Abstract

Statins potently prevents cardiac myocytes from acute ischemia besides chronic inhibition of cholesterol synthesis. We investigated how pravastatin preserves the cardiac function after myocardial infarction (MI). Echocardiographically comparing rats with myocardial ischemia (MI group) with those treated with pravastatin (MI/statin group), we found that cardiac contractility was statistically preserved in the MI/statin whereas it was deteriorated in MI group. Histochemical analysis suggested that ischemia-induced cardiac fibrosis was prevented by pravastatin. Because there was no significant myocyte apoptosis reflecting myocytes loss between two groups, ischemia-induced interstitial fibrosis might affect the contractility.
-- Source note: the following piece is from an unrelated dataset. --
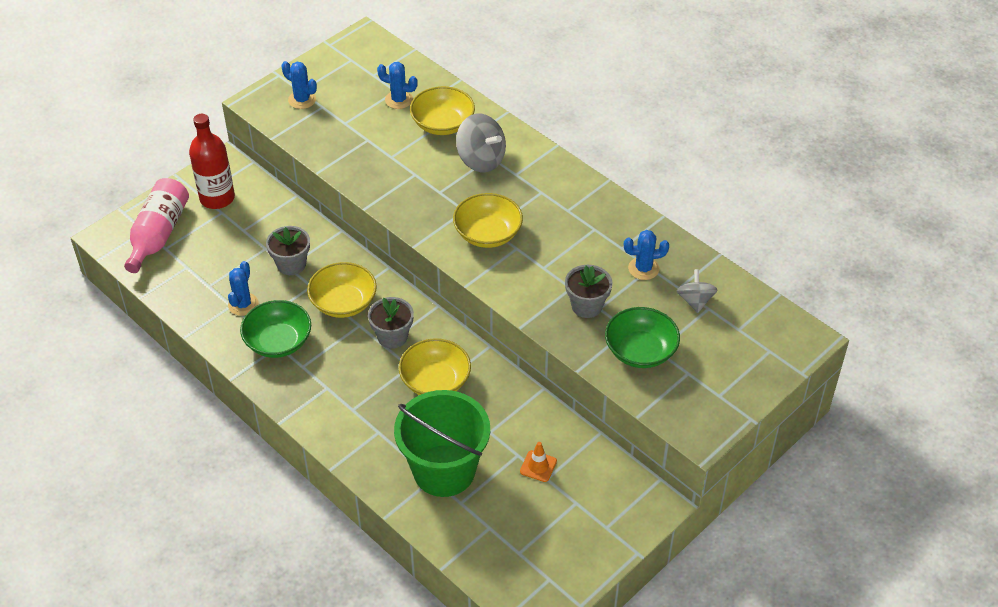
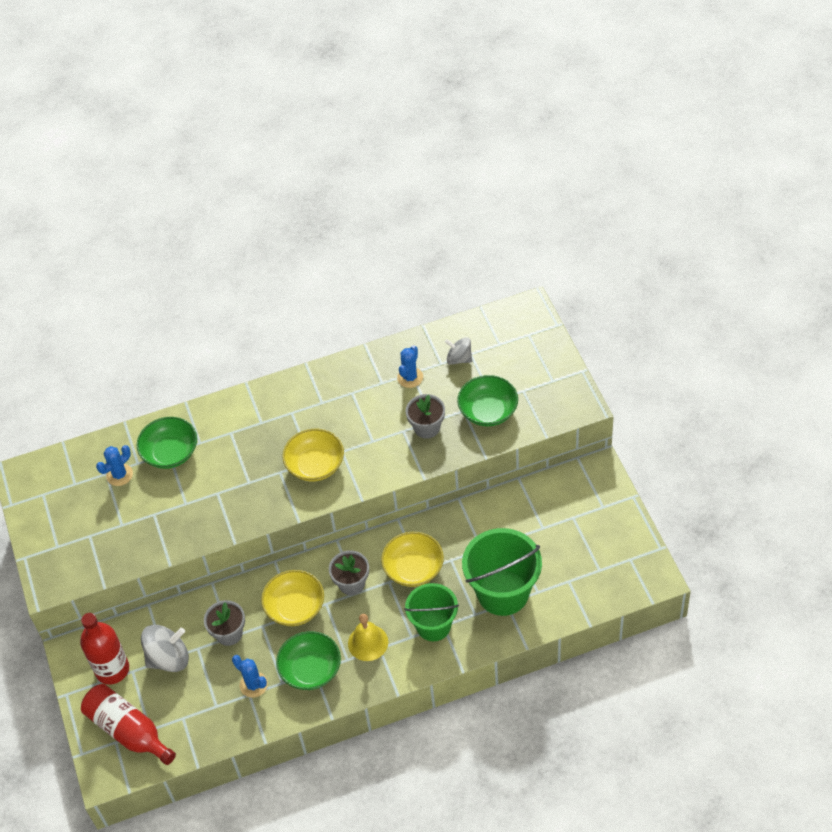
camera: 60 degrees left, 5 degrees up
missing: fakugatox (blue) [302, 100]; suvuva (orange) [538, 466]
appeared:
We hypothesized that statin may directly affect vascular endothelial cells regulating blood supply to the myocardium rather than affecting myocytes. Pravastatin perturbed H2O2-induced endothelial NOS reduction and inhibited H2O2-increased caspase-3 activation in cultured vascular endothelial cells. These data suggested that pravastatin prevent cardiac dysfunction by acting on vascular endothelial cells. Furthermore, early administration of pravastatin to the patients during acute onset of myocardial infarction may be beneficial to prevent myocardial damage caused by fibrosis associated with ischemia.